Declaraciones anteriores, información adicional
Una página temática del portal de noticias titulada “Inmigración” en ChurchofJesusChrist.org describe “principios amplios y fundamentales que tienen aplicación mundial” en información y lenguaje similar a la declaración más reciente.
Con respecto a honrar la ley, dice: “Reconocemos que cada nación tiene el derecho de hacer cumplir sus leyes y asegurar sus fronteras. Todas las personas sujetas a las leyes de una nación son responsables de sus actos en relación con ellas”.
Y sobre las familias, agrega: “Reconocemos la necesidad constante de fortalecer a las familias. Las familias están destinadas a estar juntas. La separación forzada de los padres que trabajan de sus hijos debilita a las familias y daña a la sociedad”.
Una declaración en 2011 — emitida durante un período de debate sobre la reforma migratoria — indicó que “La Iglesia de Jesucristo de los Santos de los Últimos Días apoya una propuesta equilibrada y civil a este problema desafiante, que sea completamente consistente con su tradición de compasión, su reverencia hacia la familia y su compromiso de obediencia a las leyes”.
Incluyó una reiteración de su política de desaconsejar a los miembros entrar a cualquier país sin la documentación legal y de sobrepasar deliberadamente la vigencia de visas de viaje.
La declaración de 2011 añadió, considerando el desafío de los 12 millones de inmigrantes indocumentados que residían en ese entonces en los Estados Unidos, que “el asunto fundamental y moral para La Iglesia de Jesucristo de los Santos de los Últimos Días es cómo nos tratamos los unos a los otros como hijos de Dios”.

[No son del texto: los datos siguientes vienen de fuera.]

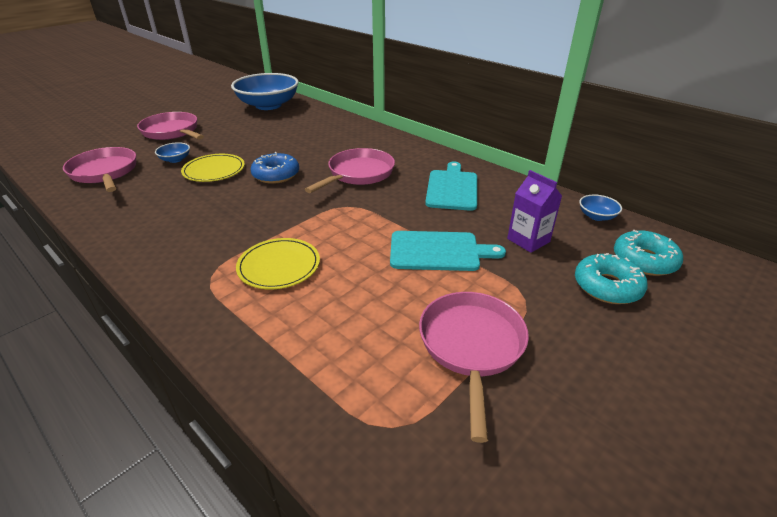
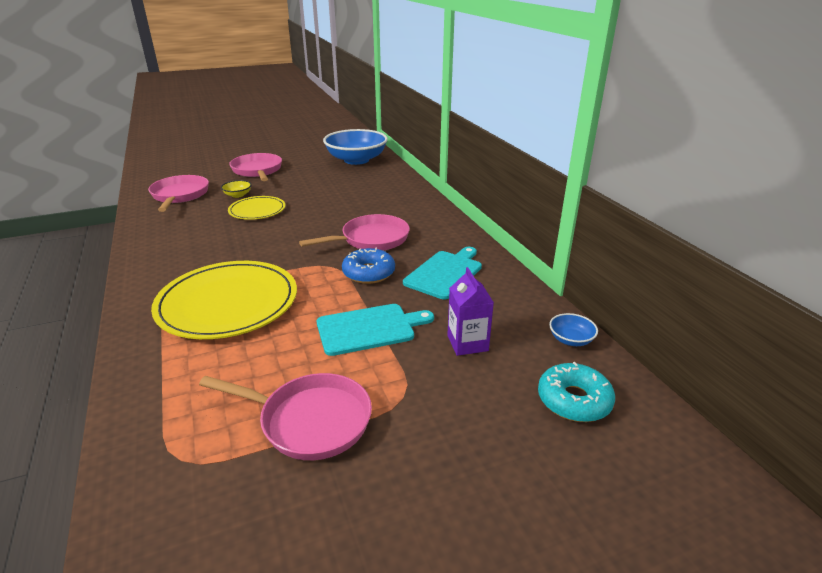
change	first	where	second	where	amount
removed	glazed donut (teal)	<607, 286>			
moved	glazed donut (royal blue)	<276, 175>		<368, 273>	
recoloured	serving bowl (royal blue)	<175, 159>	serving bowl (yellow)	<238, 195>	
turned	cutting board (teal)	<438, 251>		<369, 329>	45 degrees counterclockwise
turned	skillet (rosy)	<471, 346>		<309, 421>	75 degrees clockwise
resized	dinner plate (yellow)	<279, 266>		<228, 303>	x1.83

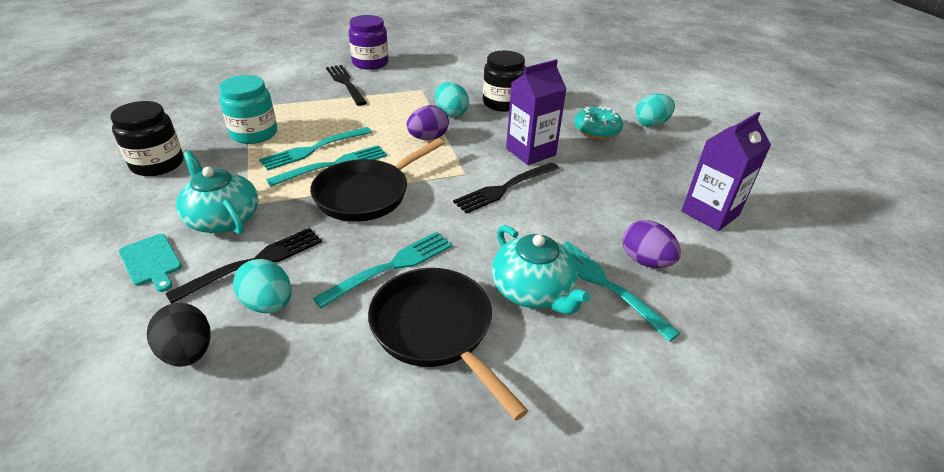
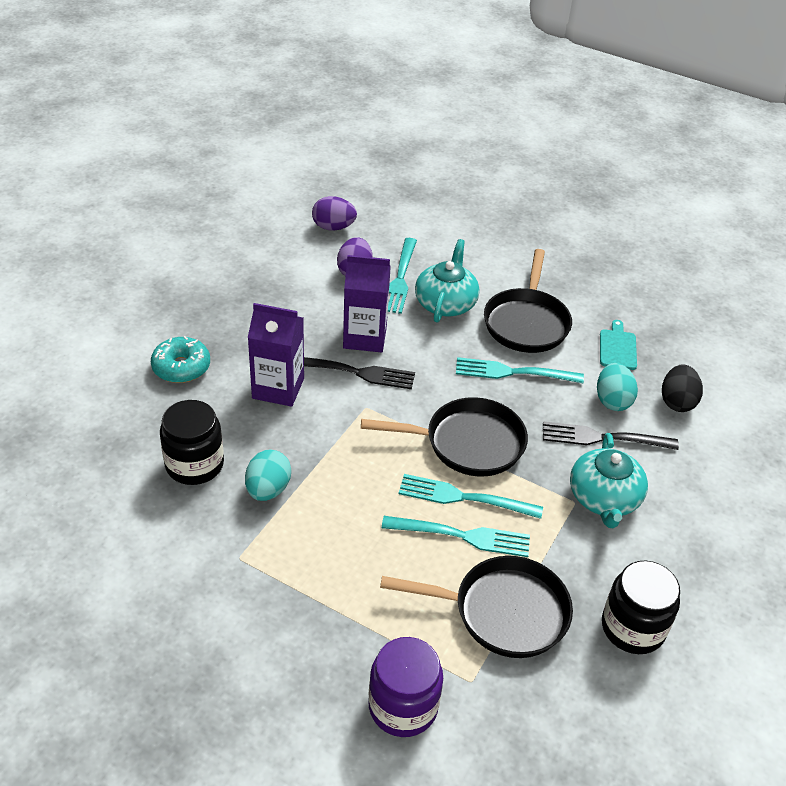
change	first	where	second	where	amount
removed	table fork (black)	<345, 83>			
removed	egg shape (teal)	<651, 124>			
moved	cutting board (teal)	<151, 261>		<617, 348>	
moved	preserve jar (royal purple)	<370, 63>		<403, 706>	
moved	egg shape (royal purple)	<428, 138>		<333, 227>	
moved	milk carton (royal purple)	<710, 213>		<365, 337>	
replaced	preserve jar (teal)	<254, 133>	skillet (black)	<503, 612>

Y la Iglesia emitió una declaración el 18 de junio de 2018 con respecto a la separación de familias en la frontera entre Estados Unidos y México, recordando su postura de que la reforma migratoria debe fortalecer a las familias y mantenerlas unidas. “Mientras que reconocemos el derecho de todas las naciones a hacer cumplir sus leyes y asegurar sus fronteras, alentamos a nuestros líderes nacionales a tomar medidas rápidas para corregir esta situación y buscar soluciones racionales y compasivas”.